Na semana passada estive na HSM Expo Management e assisti a algumas palestras. O mais interessante para mim foi perceber que, apesar de eu ter escolhido tópicos bem diversos, algumas tendências se repetiram nas apresentações e isso chamou minha atenção.

Uma questão bem discutida foi a tendência à redução do consumo e as mudanças na relação das empresas com o consumidor. Os palestrantes acreditam que a tendência agora é consumir menos, priorizar “experiências” ao invés de bens e usar o mundo virtual com maior intensidade.

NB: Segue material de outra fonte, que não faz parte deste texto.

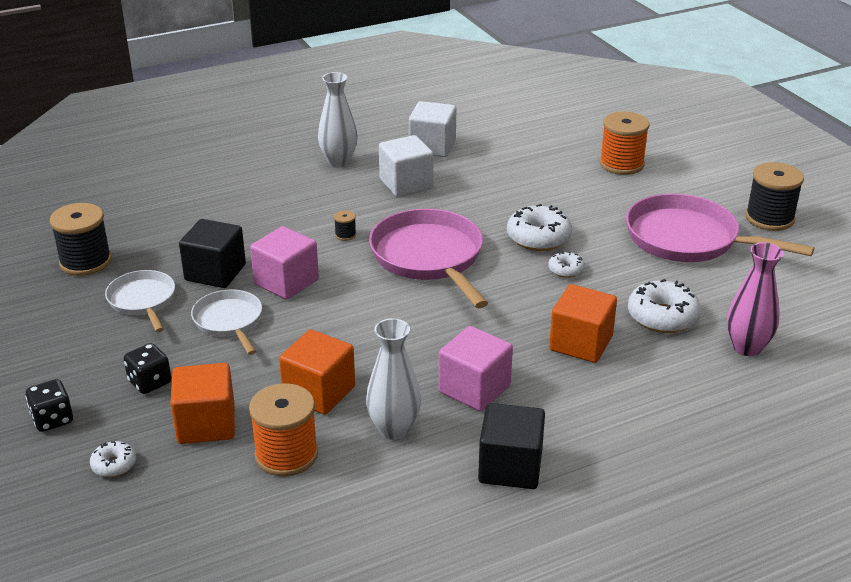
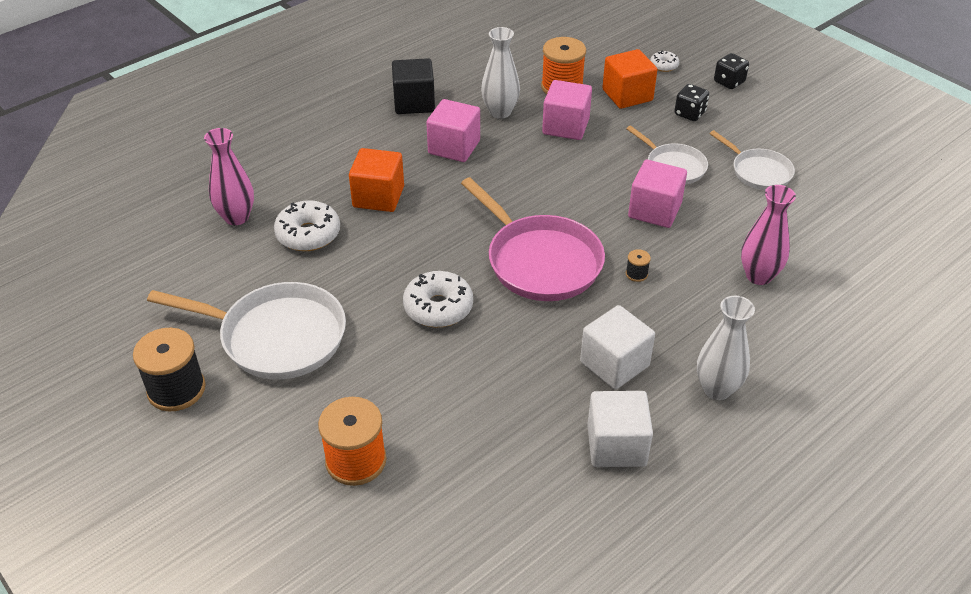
camera: 165 degrees right, 10 degrees up
(85, 262) = (846, 199): black spool -> none
(215, 273) = (724, 208): black cube -> none
(238, 218) = (758, 276): none -> pink vase
(319, 392) = (565, 126): orange cube -> pink cube
(566, 270) = (403, 271): white donut -> none
(688, 239) = (276, 337): pink pan -> white pan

Outra tendência identificada é a da complexidade e interdependência que vêm se apresentando num mundo com crescimento populacional relevante e com avanços tecnológicos rápidos. Este processo deve se acentuar. A solução proposta é que os indivíduos se tornem cada vez mais criativos e preparados para lidar com problemas inéditos que surgem com velocidade elevada.

Um 3º tópico muito citado foi a preocupação crescente por qualidade de vida, tendo como principais contrapontos a questão do uso de mídias, as mudanças das relações de trabalho, a facilidade para empreender, a rapidez das mudanças e o “achatamento” das organizações em menos níveis hierárquicos.

Fiquei refletindo sobre este mundo novo que está sendo “antecipado”…

O que fazer para ser mais criativo? Como tomar decisões em cenários tão complexos e mutáveis? Empreender, trabalhar como CLT ou atuar em projetos? Como construir uma carreira, qual formação e experiências escolher, para ter sucesso?

E em relação às empresas: o que poderia ser feito para “conversar” com este novo consumidor? Como lidar com estas mudanças nas relações de comunicação, compra, construção de marca, divulgação de produtos, retenção de clientes? Como crescer se o cenário é de redução do consumo, o que oferecer?

Em resumo, o que podemos fazer hoje para aproveitar melhor estas oportunidades que vão surgir?